Per il resto, il governo passa oggi attraverso la scienza e la salute e i relativi profitti, così come in un tempo che non rimpiangiamo passava attraverso l’appello alla tradizione, alla religione, persino alla razza. Una scorsa ai Re taumaturghi di Marc Bloc (Einaudi 2016, l’originale è del 1924, due anni prima della nascita di Foucault) dimostra come, da sempre, sia pure in veste taumaturgica, il potere si sia giocato la carta biopolitica. Ma è il conservatorismo a costituire il limite maggiore della pista biopolitica. Sostenere che il potere oggi ricatta gli umani con la promessa della vita è, da una parte, enunciare una solida ovvietà, dall’altra imporre una insopportabile rassegnazione e un inaccettabile vittimismo. Il conservatorismo politico nasce da una scarsa immaginazione filosofica, che cede al cliché dell’umano come schiavo della tecnica, e dunque come vittima della biopolitica. Questo cliché omette di considerare che la subalternità rispetto alla tecnica è un escamotage giustificazionista avanzato, fra gli altri, da Albert Speer, il ministro degli armamenti di Hitler, a Norimberga (la Germania aveva un apparato tecnico tale da metterci tutti nella inderogabile condizione di eseguire gli ordini: il discorso è tradotto nelle sue Memorie del Terzo Reich, Mondadori 1995) e ripreso e divulgato filosoficamente da Heidegger.

Tassare le piattaforme
La distopia per cui un mondo tecnologico sarebbe un mondo in cui gli umani sono ridotti a macchine è una fiaba particolarmente ingenua. Se è vero che una tecnica primitiva non dipende esclusivamente dall’umano (un bastone può essere usato da un primate), e la sua sofisticazione – dall’aratro alla catena di montaggio – fa dell’umano una protesi della macchina, una tecnica pienamente sviluppata è interamente dipendente dalle nostre attitudini e dai nostri bisogni indotti, basti considerare come l’intelligenza artificiale non significhi niente al di fuori della condizione umana.

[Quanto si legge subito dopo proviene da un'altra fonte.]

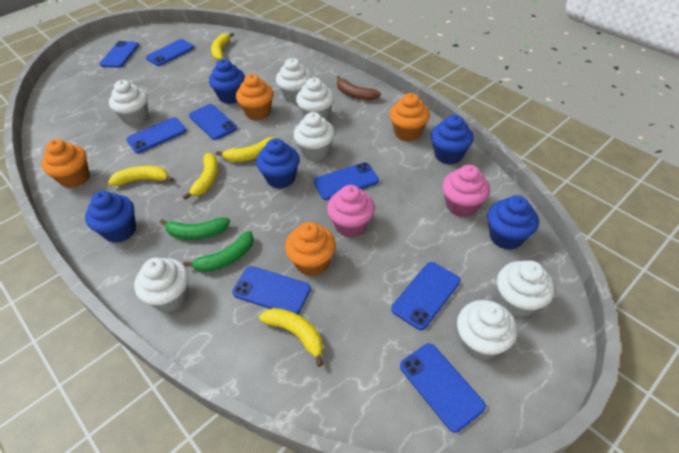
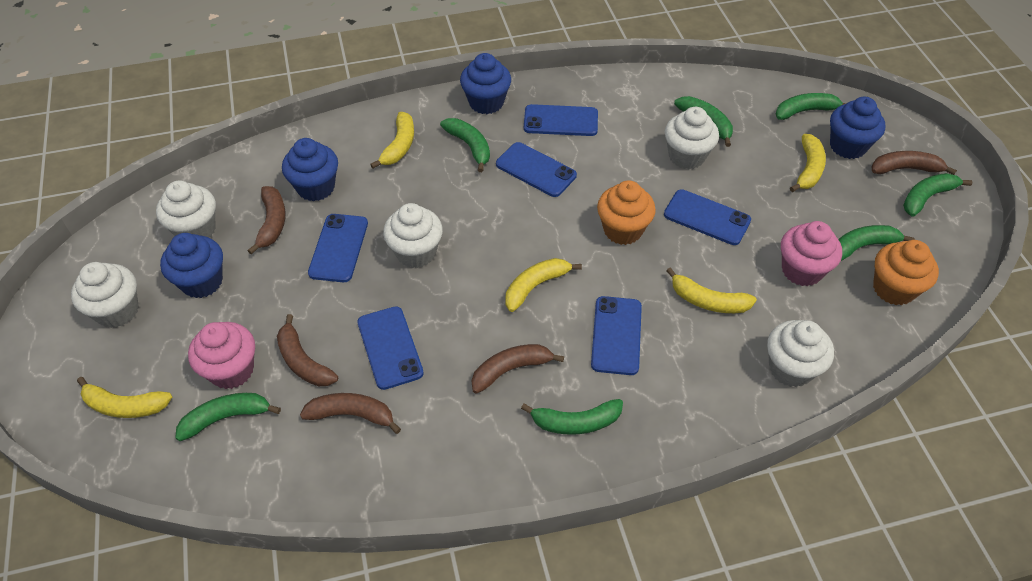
blue cupcake: 5 -> 4
blue phone: 8 -> 6
brown banana: 1 -> 5
green banana: 2 -> 7
orange cupcake: 4 -> 2
white cupcake: 7 -> 5

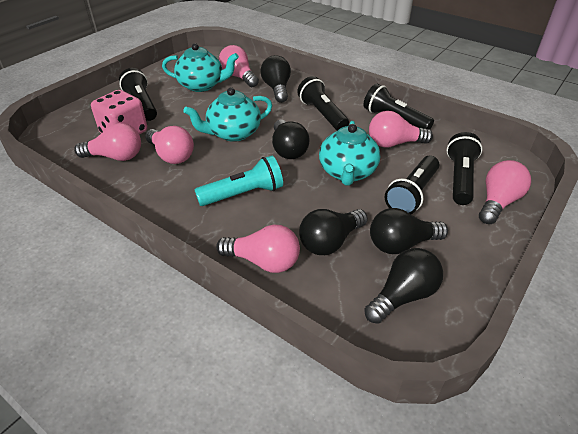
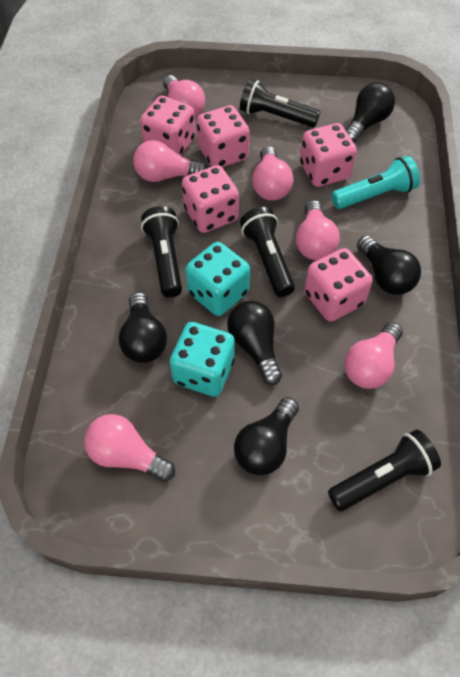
black flashlight: 5 -> 4
pink dice: 1 -> 5
turquoise dice: 0 -> 2
turquoise teapot: 3 -> 0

Più che l’oggetto di imposizioni e minacce da parte di un moloch nella sua raffigurazione mitologica di Potere, Palazzo, Capitale, la vita è prima di ogni altra cosa la ragion d’essere di ogni potere, di ogni palazzo e di ogni capitale, che non si darebbero senza la spinta delle nostre infinite e illogiche necessità le quali, archiviate nel web, producono una ricchezza e una fonte di speculazione spropositata, che va compresa nella sua genesi e concettualizzata nella sua struttura, soprattutto dopo che un anno passato sulle piattaforme l’ha resa così evidente.

Invece di limitarci a lamentele sull’arricchimento delle piattaforme, pensiamo a come tassarle: senza l’immane biosfera di cui siamo i membri non un centesimo verrebbe prodotto. Con una azione politica ragionevole, giusta e moderata, avremo ottenuto un progresso enorme (per esempio, sapremo come riqualificare e ridare speranza ai milioni che hanno perso il lavoro durante la pandemia). «Il sempre sospirar nulla rileva» è un verso (di Petrarca) vero e malinconico, mentre «L’armi, qua l’armi: io solo combatterò, procomberò sol io» è il leopardiano lamento per la patria che, per quanto accorato, suona anche un po’ spaccone.